Who’s Going to Take Care of my Stuff?

I have always been a writer and, for much of my life, I have kept everything I have written. In my closet are boxes of notebooks and folders. I have papers written for classes in high school and college, as well as ‘poetry’ from as far back as junior high. When I was a teenager, I imagined that I would be a great writer, and that when I died, everything I had kept of my writing would be gone through to find the hidden gems that had never been published. But Emily Dickinson I am not. I don’t know what God has for my future, but I have made peace with being unknown. I have come to realize these old notebooks and papers only have value to me. When I am gone, someone else is going to have to throw them away. Perhaps I should save them some trouble. 

So teach us to number our days that we may get a heart of wisdom.

Psalm 90:12

Recently we did a study at church focused on identifying people in our lives to pray for that they might come to faith in Christ. I heard there were people who refused to write down the names of family and friends to pray for because they were worried that when they died someone would read it and be upset. This is difficult for me to understand. I am more worried about the burden on my family if they have to clean out my belongings. I don’t expect that anyone will take the time to stop and read the old Bible study books, writing notebooks, or college papers. I suppose other people are worried about what their children will find, assuming they will be snoopy. I helped my father with cleaning out my grandparents house and we didn’t have time to stop and read everything. I acquired some of my grandfather’s books and I love to see his underlines and highlights, but that’s about as snoopy as we got. I certainly don’t think anything I have to say would make much of an impact when I am gone. Perhaps it’s because I can’t keep my mouth shut while I’m alive.

“Do not lay up for yourselves treasures on earth, where moth and rust destroy and where thieves break in and steal, but lay up for yourselves treasures in heaven, where neither moth nor rust destroys and where thieves do not break in and steal. For where your treasure is, there your heart will be also.”

Matthew 6:19-21

I have been trying to clean out my closet because I know that I am holding on to too much stuff. In a box that contains most of my old writing, I found a folder of things written when I was at the Coast Guard Academy. I was surprised to find I even had exam booklets from a few of my classes. Flipping through, I found I had even kept exams and papers that didn’t receive good grades. I am probably forgetting how precious B and Cs became to me in those years. I have stories written for a creative writing class as well as things written just to get out what I was thinking about in those days. Looking through the pages I found a lot that I probably shouldn’t have put on paper, but remembered that I had even let other people read it. I suppose the problem is less about what I wrote down and more about the way I behaved and the things I did which I then documented. It is difficult to explain the mix of nostalgia and shame when I look back on those times.

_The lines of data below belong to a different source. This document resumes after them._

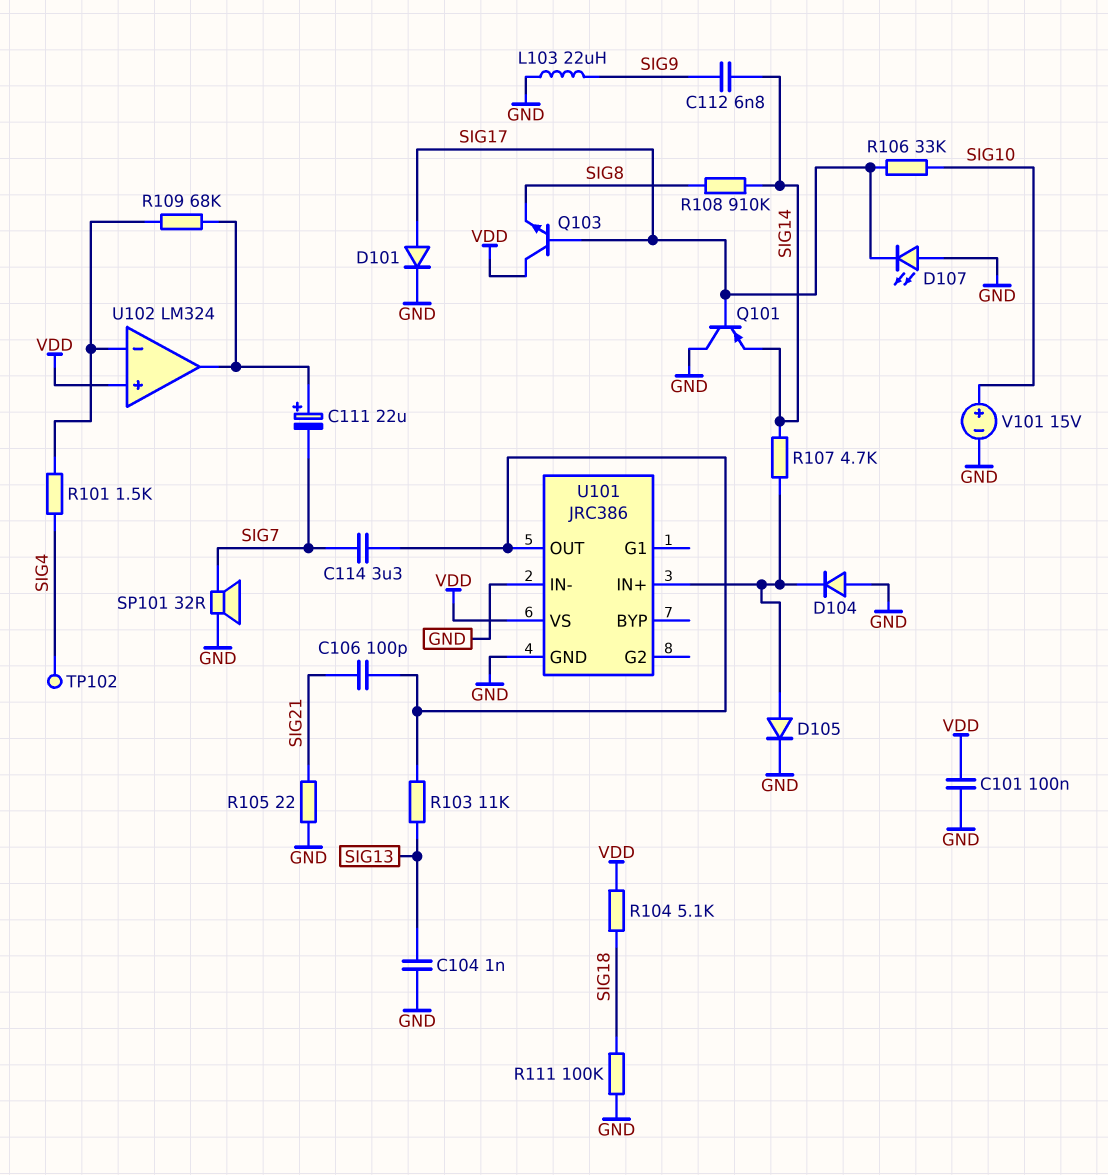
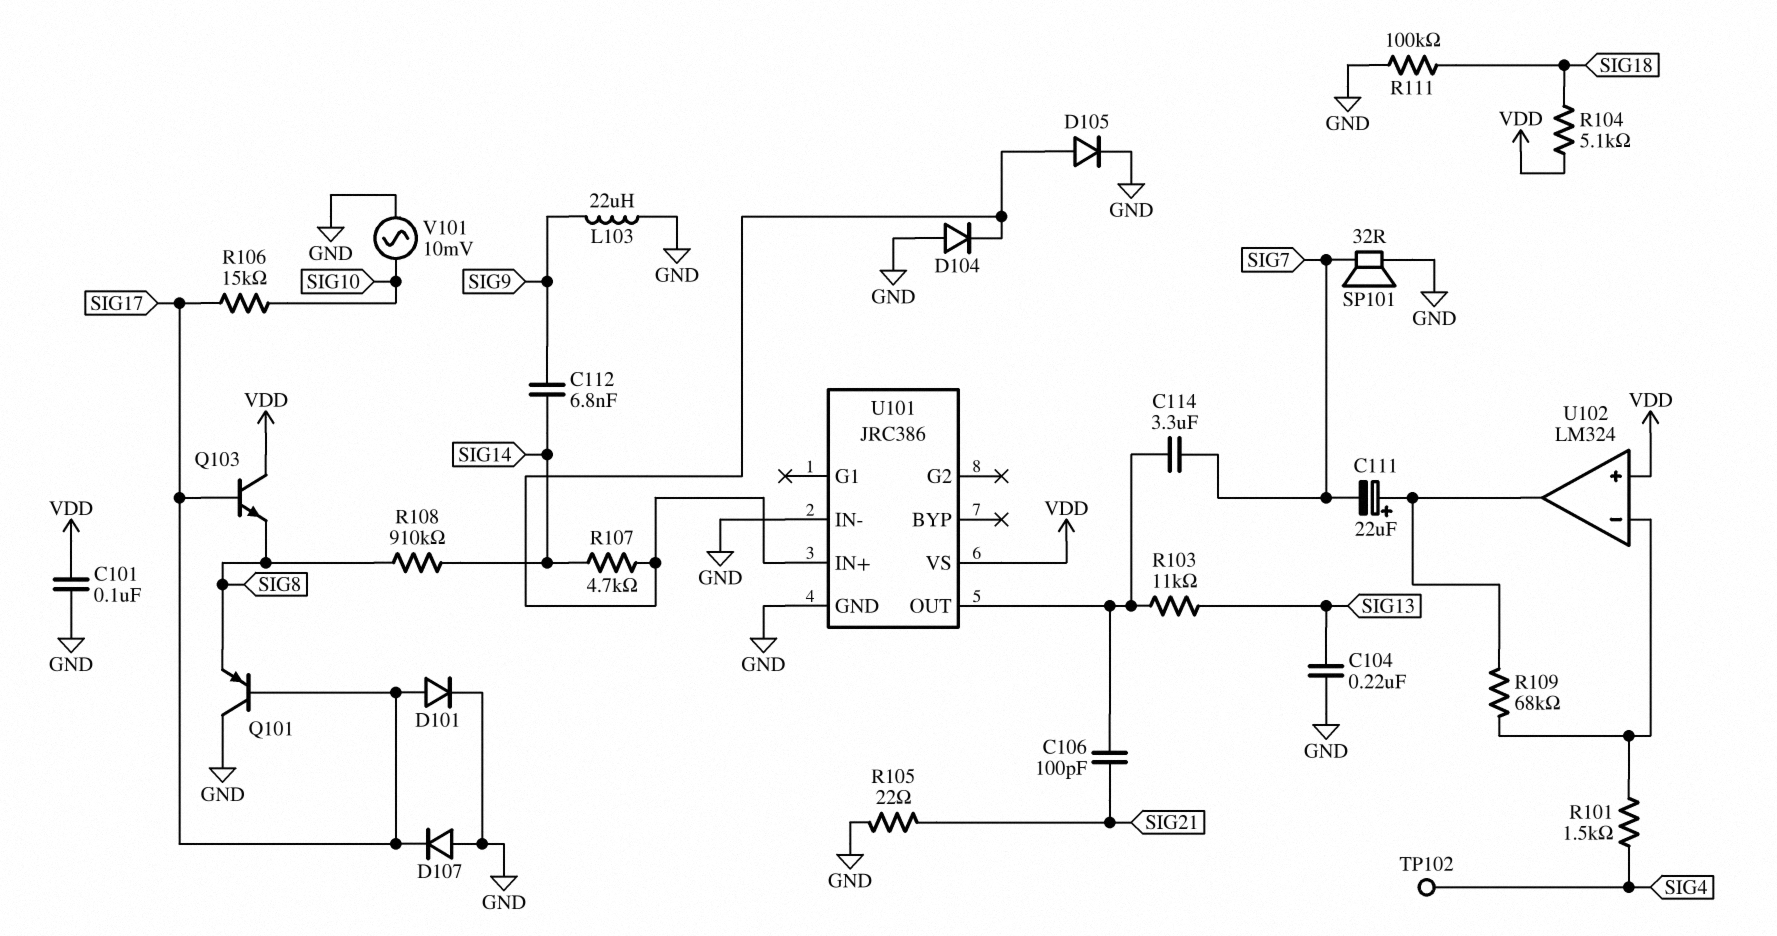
C104: 1nF (GND, SIG13) -> 220nF (GND, SIG13)
D107: LED (A GND, K SIG17) -> diode (A GND, K SIG17)
Q101: PNP (B SIG17, C GND, E SIG14) -> PNP (B SIG17, C GND, E SIG8)
R106: 33k (SIG10, SIG17) -> 15k (SIG10, SIG17)
V101: 15V (plus SIG10, minus GND) -> AC 10mV (GND, SIG10)

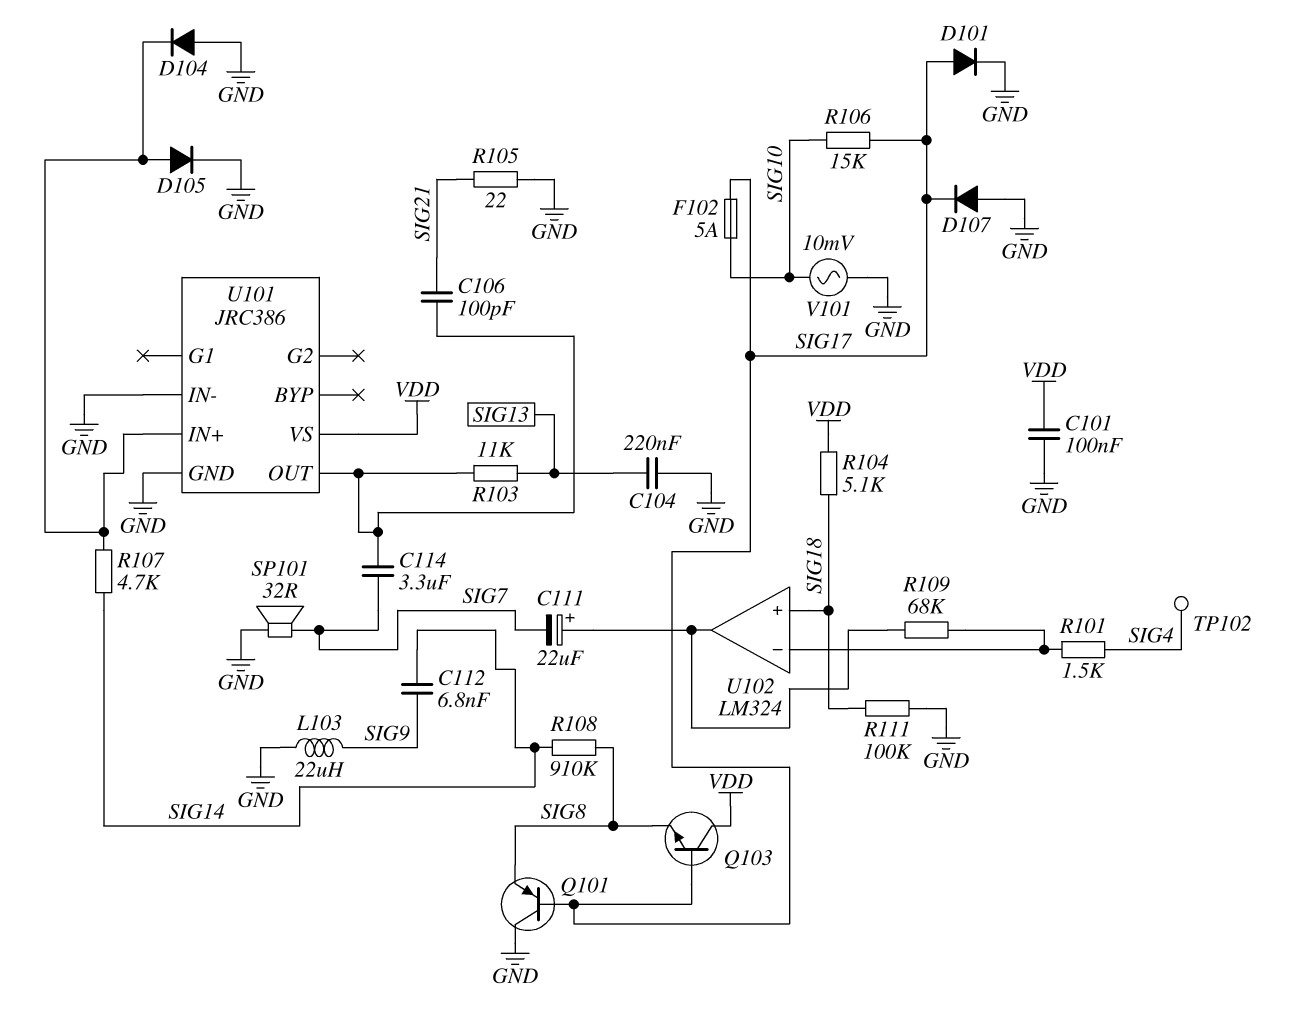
F102: none -> 5A (SIG10, SIG17)
U102 pin in+: VDD -> SIG18

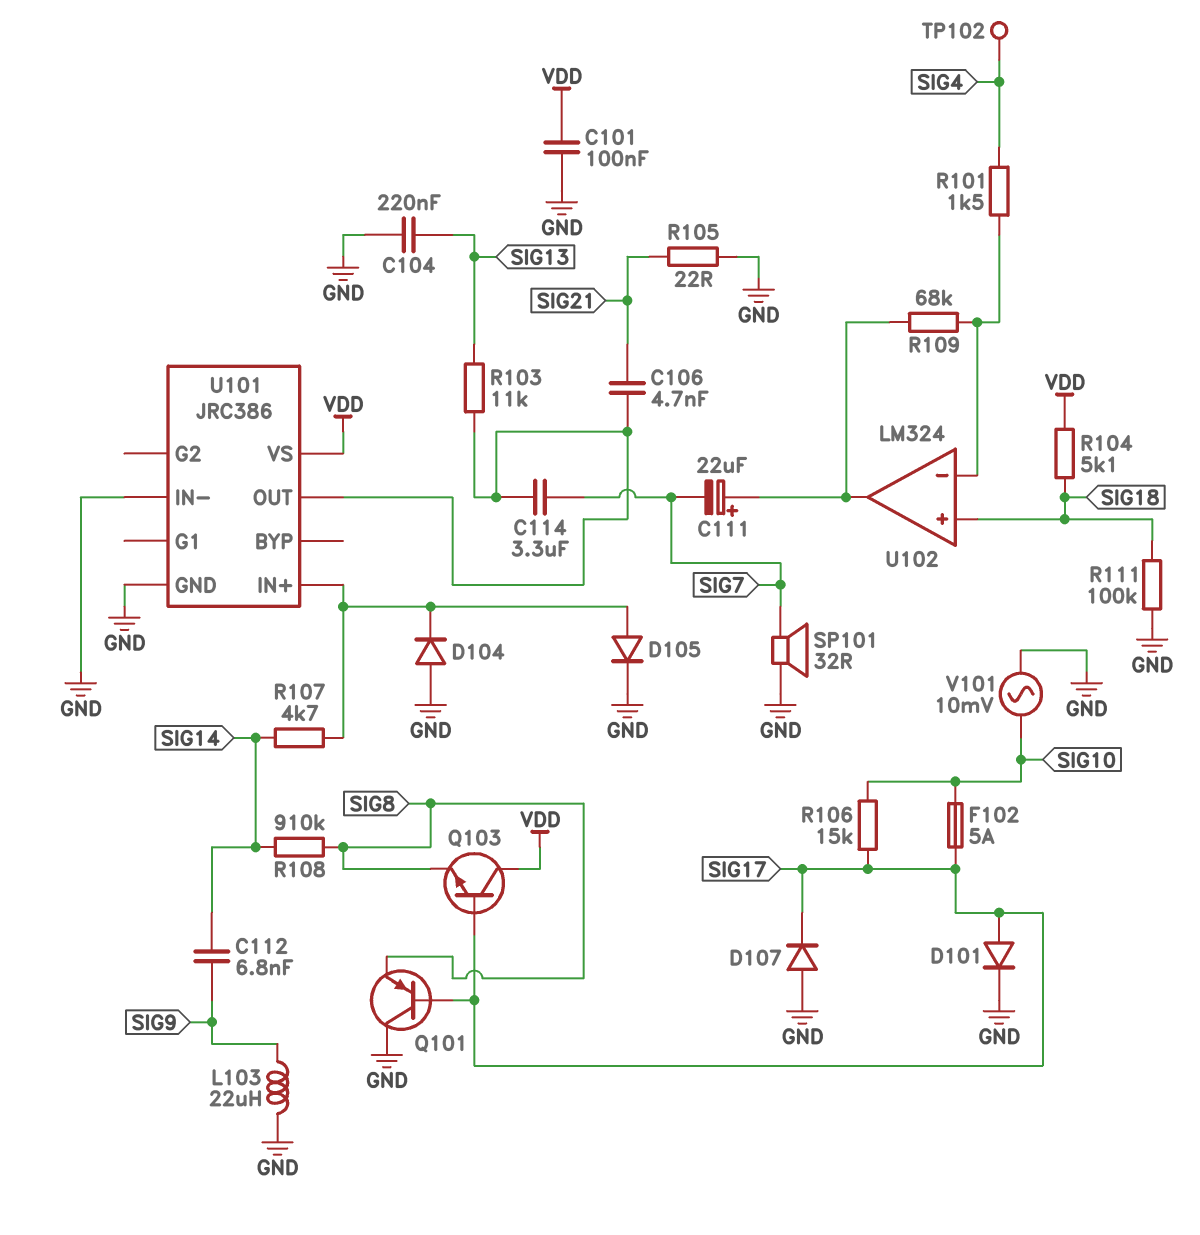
C106: 100pF (SIG21, U101/OUT) -> 4.7nF (SIG21, U101/OUT)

Further down in my box I found stacks of drafts from the book I wrote. There was no shame there, just disappointment. It was my desire to get my book published which spurred me to start this blog. It is difficult to believe it has been six years, and little in my life has changed. I decided I should shred all of the drafts, but the exam booklets just went into the trash. The box is only half full, now. I still have too much stuff and wonder who might have to take care of it. I worry about my parents being burdened if something happens to me. The primary plan is for the sister I live with to be both the beneficiary and executor of what I leave behind. Outside of working separate jobs, my sister and I are almost always together. We travel together and share our adventures. So we recognize that there is a likelihood that an accident could take both of us. If that happened, our family might be blessed by what we are able to leave them from our retirement accounts, but the work of dealing with our belongings would be a burden. My current will has my father as a backup, and I know that he isn’t up to dealing with the business side, let alone the stuff. For a couple of years I have been thinking about this and trying to figure out who to name in his place. But who do you ask to take on a task like that? It would be silly to hire a lawyer, given my small net worth. I am sure my other sister and her family will help, but they live in a different state.

As for man, his days are like grass;
he flourishes like a flower of the field;
for the wind passes over it and it is gone,
and its place knows it no more.
But the steadfast love of the LORD is from everlasting to everlasting on those who fear him,
and his righteousness to children’s children. . .”

Psalm 103:15-17

I imagine that if there are healthy fellowships of single people somewhere, they might discuss and help each other with the unique difficulties of planning for the future when you’re single. I am enjoying these years of helping my parents as they get older, but I can’t help but feel at loose ends for myself. I don’t know who will help me thirty years from now, let alone who will deal with what I accumulate over my years of life, after I die. On the one hand, I feel as though my life doesn’t mean much. Yet, on the other hand, God is calling me to follow Him and trust Him, so it isn’t supposed to be about me. I know I have an obligation to prepare for the future, but I am not supposed to worry about it. It is God’s job to figure out how to provide for me. I do my part, and I trust Him to take care of the rest. There is simply no other way to have peace in life.